Based on Mathematica software, draw the right tooth surface of one tooth of spur cylindrical gear, and combine the right tooth surface models of two spur cylindrical gear teeth obtained by simulation, as shown in Figure 1.
In Figure 1, the light cyan involute tooth surface is the theoretical involute tooth surface of spur cylindrical gear with pressure angle of 20 °, and the Yellow involute tooth surface is the theoretical involute tooth surface of spur cylindrical gear with pressure angle of 25 °. It can be seen from Figure 1 that the number of teeth and modulus of the gear are the same, and the larger the pressure angle at the indexing circle, the smaller the radius of the base circle, which is consistent with the formula of the radius of the base circle.
According to the basic parameters of spur gear hob and gear in table 4-1, the installation error E Σ of shaft intersection angle Σ and the helix angle of spur gear are not considered β 2 = 0, according to the formula, the axial intersection angle Σ between the straight cylindrical gear hob axis and the gear axis is obtained:
The installation center distance is not considered α Installation error e α 。 From the formula, the center distance:
The point C at the indexing circle of the gear tooth surface in the gear coordinate system SG is transformed into the straight cylindrical gear hob coordinate system SW through the spatial coordinate transformation matrix, and the spatial coordinate value at the node P meshed between the involute helical surface of the straight cylindrical gear hob and the gear tooth surface is obtained. Then, the equations are established through the involute helical surface of the straight cylindrical gear hob and the spatial coordinate value at the node P, It can be solved that ZP = 4.9618333mm.
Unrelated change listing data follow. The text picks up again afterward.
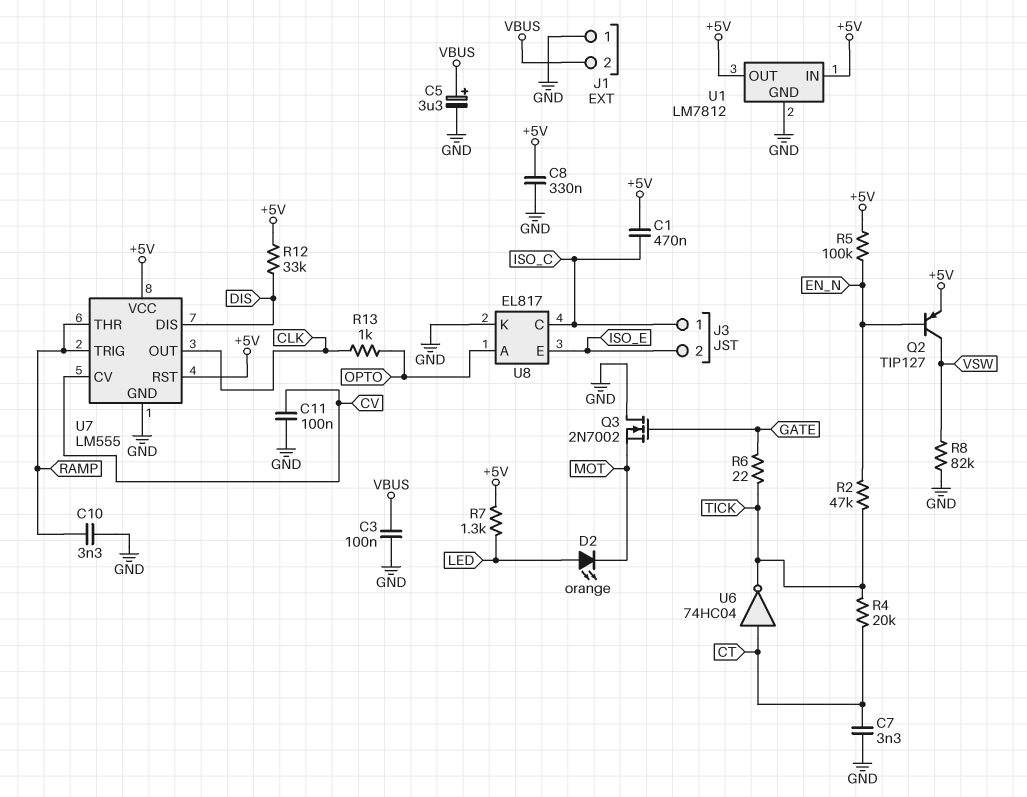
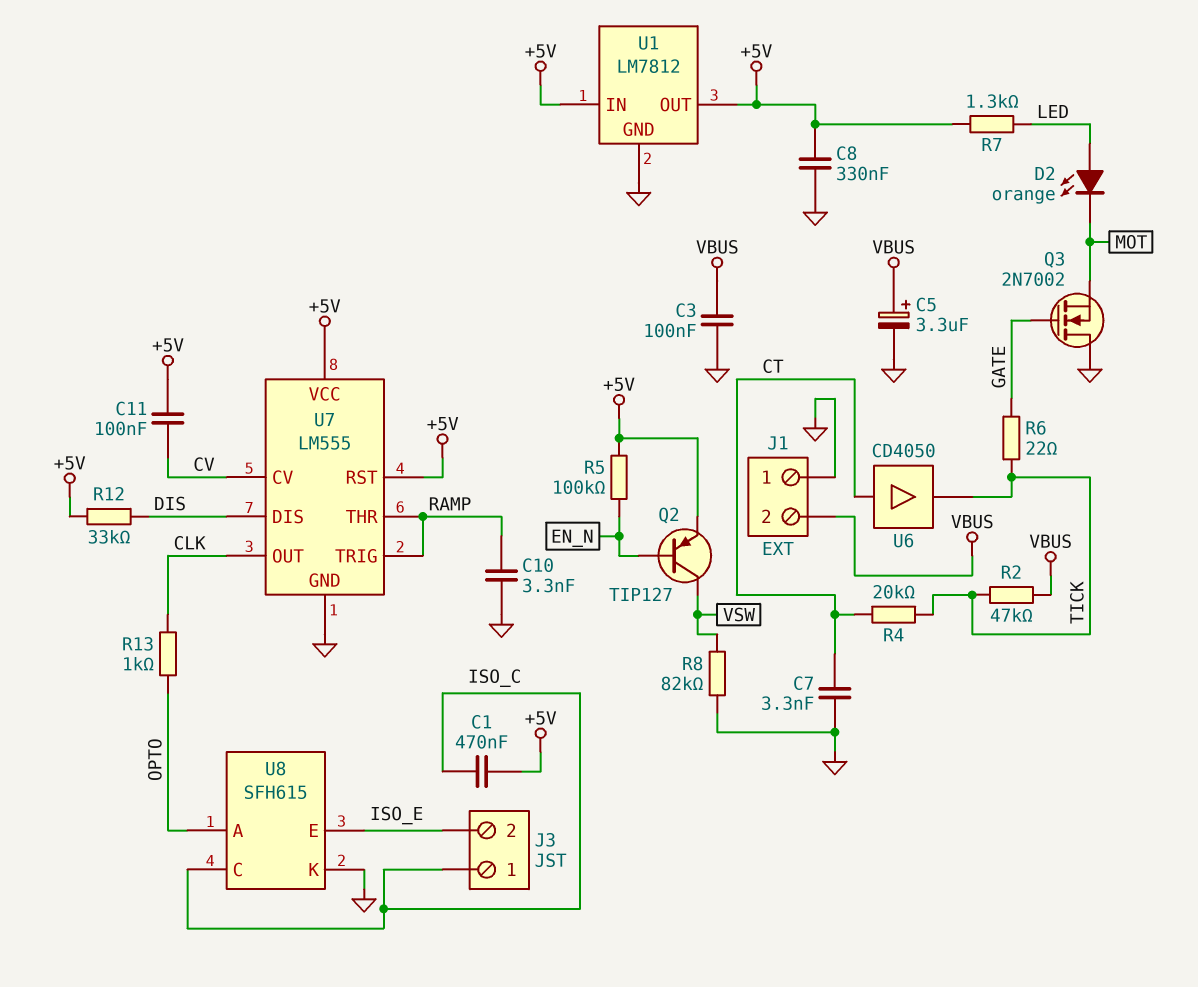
C11: 100nF (CV, GND) -> 100nF (+5V, CV)
R2: 47k (EN_N, TICK) -> 47k (TICK, VBUS)
U6: NOT 74HC04 (in CT, out TICK) -> buffer CD4050 (in CT, out TICK)
U8: EL817 -> SFH615

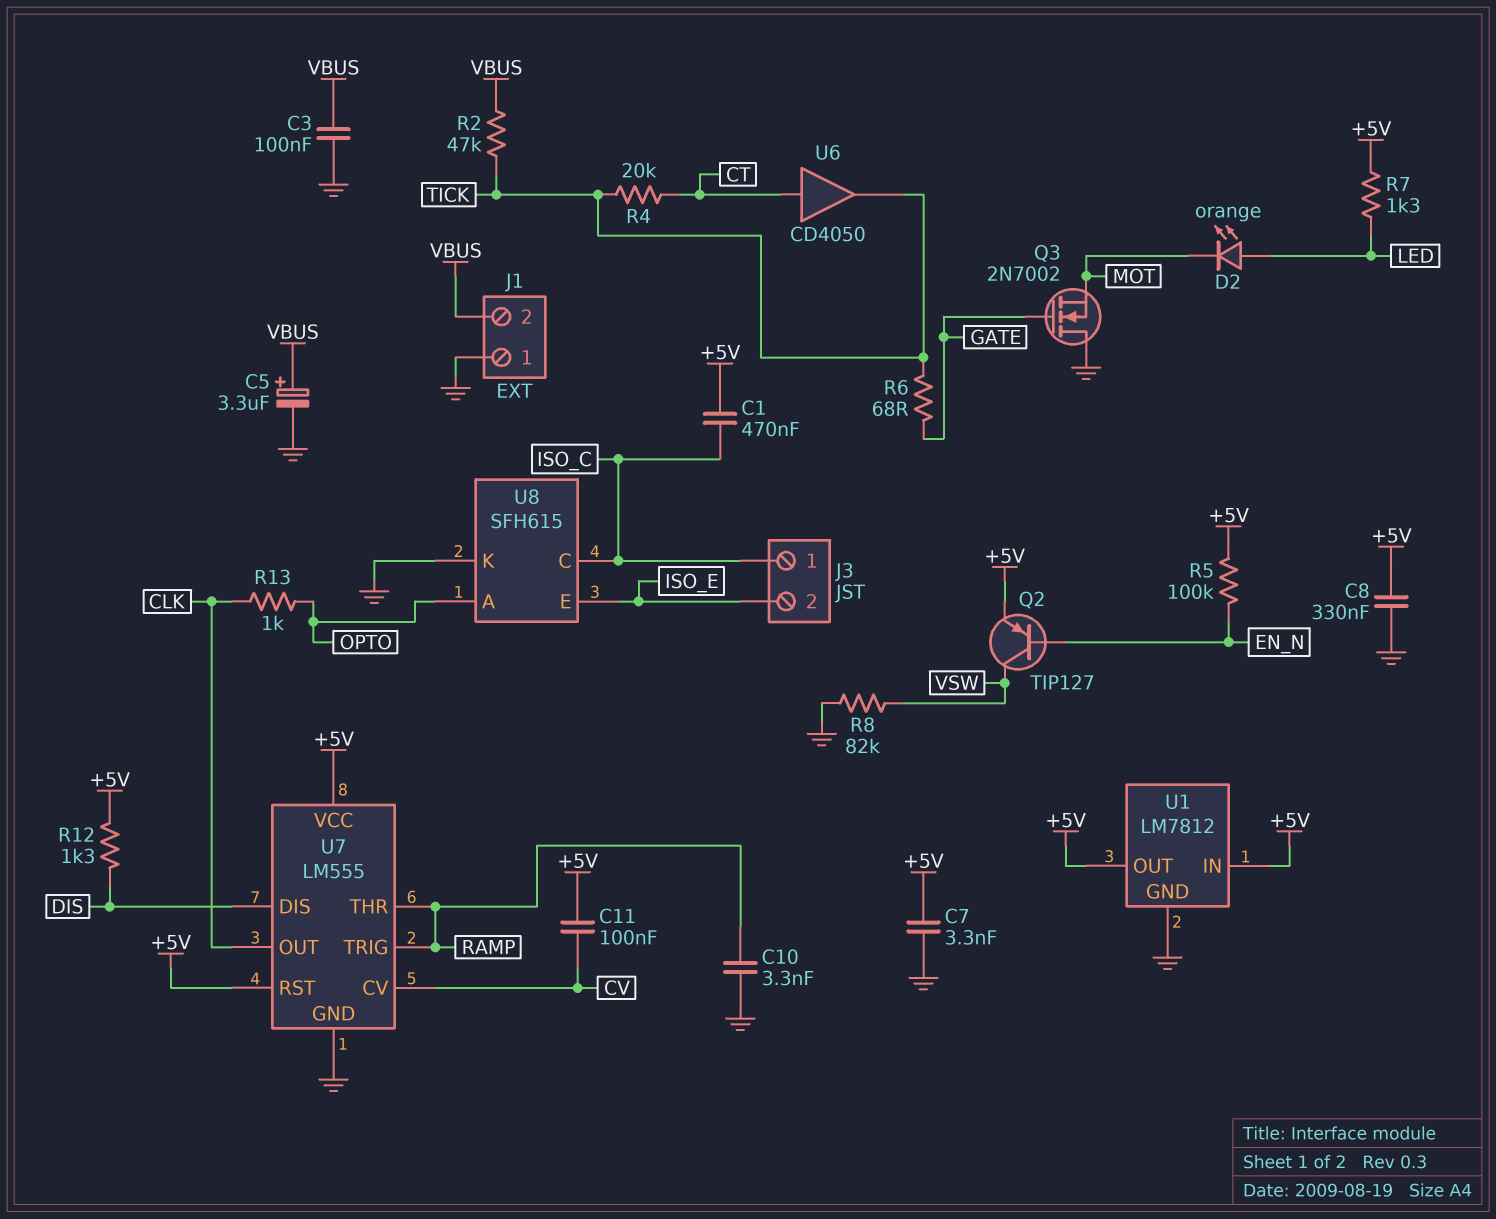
C7: 3.3nF (CT, GND) -> 3.3nF (+5V, GND)
R6: 22 (GATE, TICK) -> 68 (GATE, TICK)
R12: 33k (+5V, DIS) -> 1.3k (+5V, DIS)

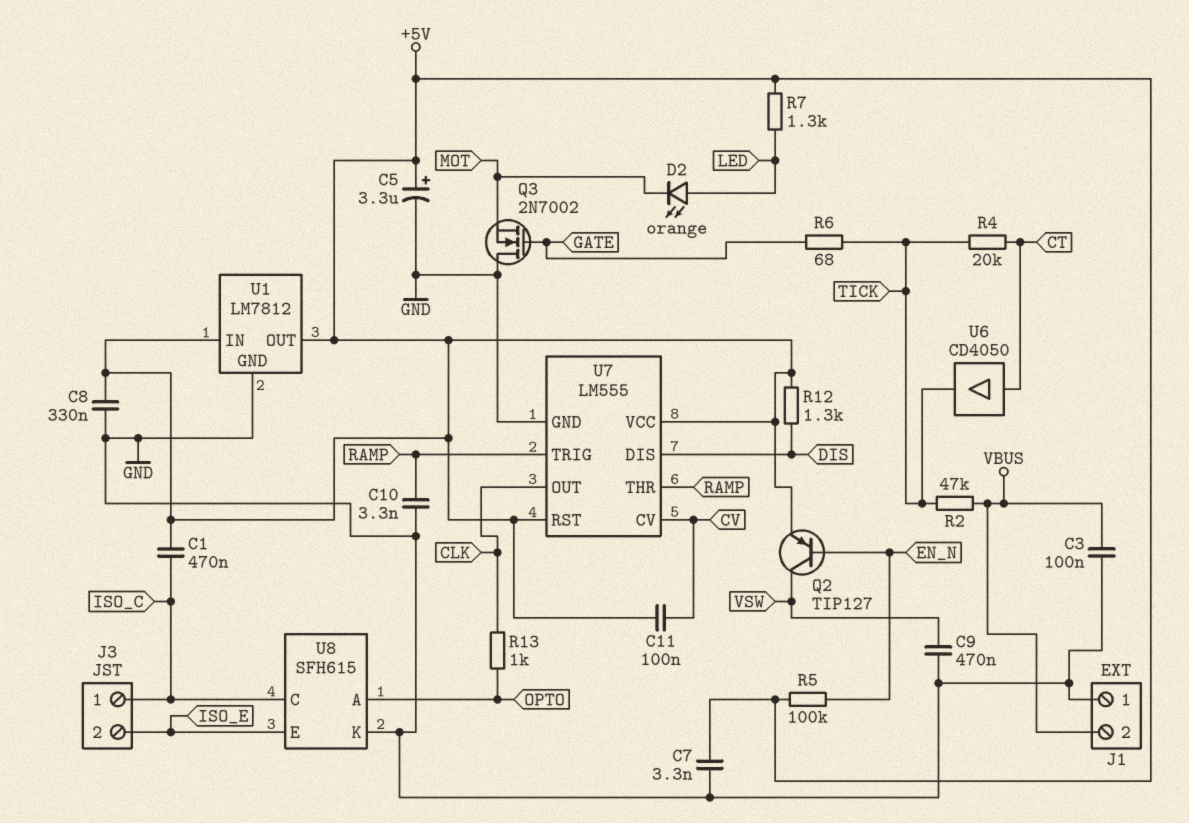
C5: 3.3uF (plus VBUS, minus GND) -> 3.3uF (plus +5V, minus GND)
C9: none -> 470nF (GND, VSW)
R8: 82k (GND, VSW) -> none

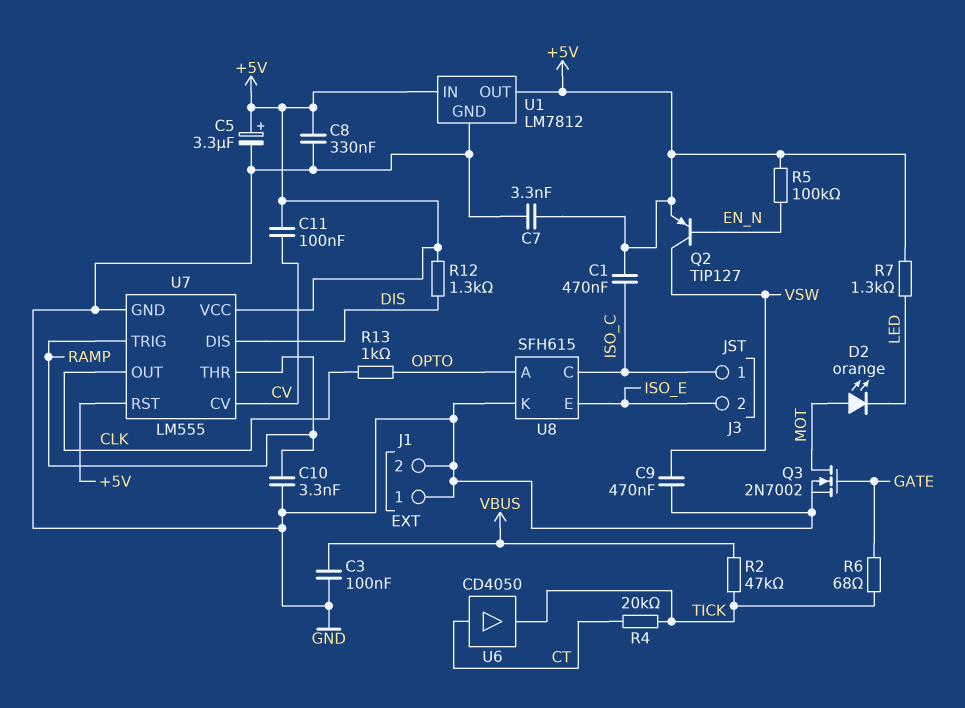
D2: LED orange (A LED, K MOT) -> LED orange (A MOT, K LED)
J1 pin 2: VBUS -> GND
Q3: NMOS 2N7002 (G GATE, D GND, S MOT) -> NMOS 2N7002 (G GATE, D MOT, S GND)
The three-dimensional simulation model of spur gear hob and gear meshing is shown in Figure 2. Point P is the meshing point between spur gear hob and gear.
Through the digital simulation of spur gear hobbing process, the simulated tooth profile of gear end face with pressure angle of 20 ° is obtained. The simulated gear is combined with the theoretical involute tooth surface, as shown in Figure 3.